Nehmen wir uns lieber Zeit
Im Rahmen dieses von Kim Sherwood gestarteten Spin-offs werden sich viele Gelegenheiten bieten, diese u. a. unausgesprochene und unbewältigte Zwischenmenschlichkeiten zu verfolgen. Schon dieser Roman ist mit knapp 500 Seiten nicht gerade dünn geraten, aber er ist erst der Auftakt der sog. „Double“-Trilogie, die sich umfänglich mit dem „Herrn-der-Ringe“-Epos messen kann.
Zwar erzählt Sherwood eine Agenten-Mär, wie sie sinnloser auch im modernen Bond-Kino nicht stattfinden könnte, aber ganz aus dem Spiel nehmen will das Franchise 007 doch nicht: Wie eine Karotte hält man ihn uns Lesern vor die Nase, um in Rückblenden von Zeit zu Zeit an seine Existenz zu erinnern.

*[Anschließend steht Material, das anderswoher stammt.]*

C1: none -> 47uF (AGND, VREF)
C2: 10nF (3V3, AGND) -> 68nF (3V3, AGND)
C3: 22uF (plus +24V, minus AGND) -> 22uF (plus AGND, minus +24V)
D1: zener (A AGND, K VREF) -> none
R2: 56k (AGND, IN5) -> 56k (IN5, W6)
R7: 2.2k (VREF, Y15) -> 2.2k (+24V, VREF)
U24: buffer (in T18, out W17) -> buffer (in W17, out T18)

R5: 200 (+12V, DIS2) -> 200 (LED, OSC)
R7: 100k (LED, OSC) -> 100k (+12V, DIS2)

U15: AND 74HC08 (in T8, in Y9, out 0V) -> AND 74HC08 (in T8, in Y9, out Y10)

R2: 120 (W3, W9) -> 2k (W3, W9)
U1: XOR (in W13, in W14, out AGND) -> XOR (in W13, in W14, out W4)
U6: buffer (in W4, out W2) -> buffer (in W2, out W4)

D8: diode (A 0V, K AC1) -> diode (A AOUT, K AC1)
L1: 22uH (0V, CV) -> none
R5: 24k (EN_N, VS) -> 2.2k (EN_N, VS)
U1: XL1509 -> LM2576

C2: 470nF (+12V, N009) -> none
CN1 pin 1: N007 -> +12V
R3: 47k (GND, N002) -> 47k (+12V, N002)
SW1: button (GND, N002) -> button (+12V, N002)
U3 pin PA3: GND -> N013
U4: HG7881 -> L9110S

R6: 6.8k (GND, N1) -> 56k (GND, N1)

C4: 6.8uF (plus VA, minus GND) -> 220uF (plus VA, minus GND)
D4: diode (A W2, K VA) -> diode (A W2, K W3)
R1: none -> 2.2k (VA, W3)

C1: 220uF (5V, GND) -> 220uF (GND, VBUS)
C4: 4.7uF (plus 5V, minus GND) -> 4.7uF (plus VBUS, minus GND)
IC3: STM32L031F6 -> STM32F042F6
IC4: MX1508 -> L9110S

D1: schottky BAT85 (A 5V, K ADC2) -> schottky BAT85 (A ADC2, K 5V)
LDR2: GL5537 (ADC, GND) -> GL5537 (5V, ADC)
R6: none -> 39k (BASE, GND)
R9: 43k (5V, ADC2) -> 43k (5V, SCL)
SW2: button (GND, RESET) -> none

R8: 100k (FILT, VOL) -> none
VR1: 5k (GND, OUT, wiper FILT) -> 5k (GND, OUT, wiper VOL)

Falls Bond noch lebt - dass dies in Frage steht, ist ein Unsinn, den uns höchstens die Verlagswerbung glauben machen will (und diese Anmerkung somit kein Spoiler) -, ist mit seinem Auftauchen erst in Band 3 zu rechnen.
Sherwood startet, indem sie dem Bond-Kino das Action-Intro vor dem Einsetzen des Titelvorspanns übernimmt und mitten in eine dramatische Geiselbefreiung schaltet. 009 rettet 003, wobei schon ein erster Seltsam-Sadist ins Gras beißen muss. Dann geht es zurück nach London. Dort setzt eine sehr lange Einleitung ein, die uns mit einer veränderten Basislage vertraut macht. Keine Angst, die Neuschöpfungen sind nicht wirklich drastisch, um die 007-Fanboys (bzw. -girls) nicht zu verärgern oder gar von der weiteren Lektüre (und dem Kauf der beiden nächsten Bände) abzuschrecken.
„Q“ hat sein Endstadium erreicht
Die Zentrale von MI6 brummt vor Geschäftigkeit, denn die Bond-Thriller bieten die Möglichkeit, sich wie in den Zeiten des „Empire“ immer noch als Dominanzfaktor in einer Gegenwart zu führen, in der Großbritannien zu einer Sekundärmacht herabgesunken ist. Was man im MI6-Geheimkeller auffährt, dürfte den Neid echter Geheimdienstleute erregen. Sogar für jene Überwältigungsarchitektur, die wir aus den Filmen kennen, gibt es hier Geld.
In diesem Umfeld gelingt Sherwood eine originelle Idee: „Q“ in Gestalt des genial-tatterigen Major Boothroyd ist tot, es lebe „Q“, der Quanten-Computer! Der nähert sich allmählich dem Status einer Künstlichen Intelligenz und kann die wichtigsten Agenten bei deren Einsätzen ‚begleiten‘, denn diese bekommen einen Sender implantiert, mit dem sie in direktem Kontakt mit „Q“ stehen. Auch 004 meldet deshalb zeitgleich, was gerade vorgeht, während er Sir Bertrams Höhle der technischen Wunder ausspioniert. (004 ist übrigens schwul, Moneypenny zur Quasi-Stellvertreterin des alten M aufgestiegen, womit auch die Punkte LGBT und Diversity abgehakt sind.)
Was die Handlung als solche angeht, darf man sich auf die übliche Mischung aus Hightech, schieflaufender Planung, Lebensgefahr und Gewalt verlassen, während Gut und Böse einander pingpongballartig um den Globus jagen. Ins Detail muss und sollte man nicht gehen, um sich nicht selbst zu ernüchtern und eines Vergnügens zu berauben, das zwar zum x-ten Mal aufgewärmt wird, aber trotzdem funktioniert, weil es flüssig bzw. routiniert beschrieben wird - dies jedenfalls außerhalb jener leimfädenziehenden Passagen, die der erwähnten Pflege verletzter Emotionen vorbehalten sind.
Fazit
Roman aus der James-Bond-Welt, obwohl 007 missionsbedingt abwesend ist. Er wird vertreten durch wortreich eingeführte, dennoch flach bleibende Figuren, die erst zum Leben erwachen, wenn sie Strolchen die Felle gerben: Routiniert spinnt die Autorin Garn, das sich über drei Bände spannen wird. Schon jetzt weist die Handlung Leerstellen, Wiederholungen und Ellipsen auf, um auf Trilogie-Länge gebracht zu werden. Thriller-Action der bewährten Art mischt sich zudem mit aufgepfropfter Pseudo-Emotionalität.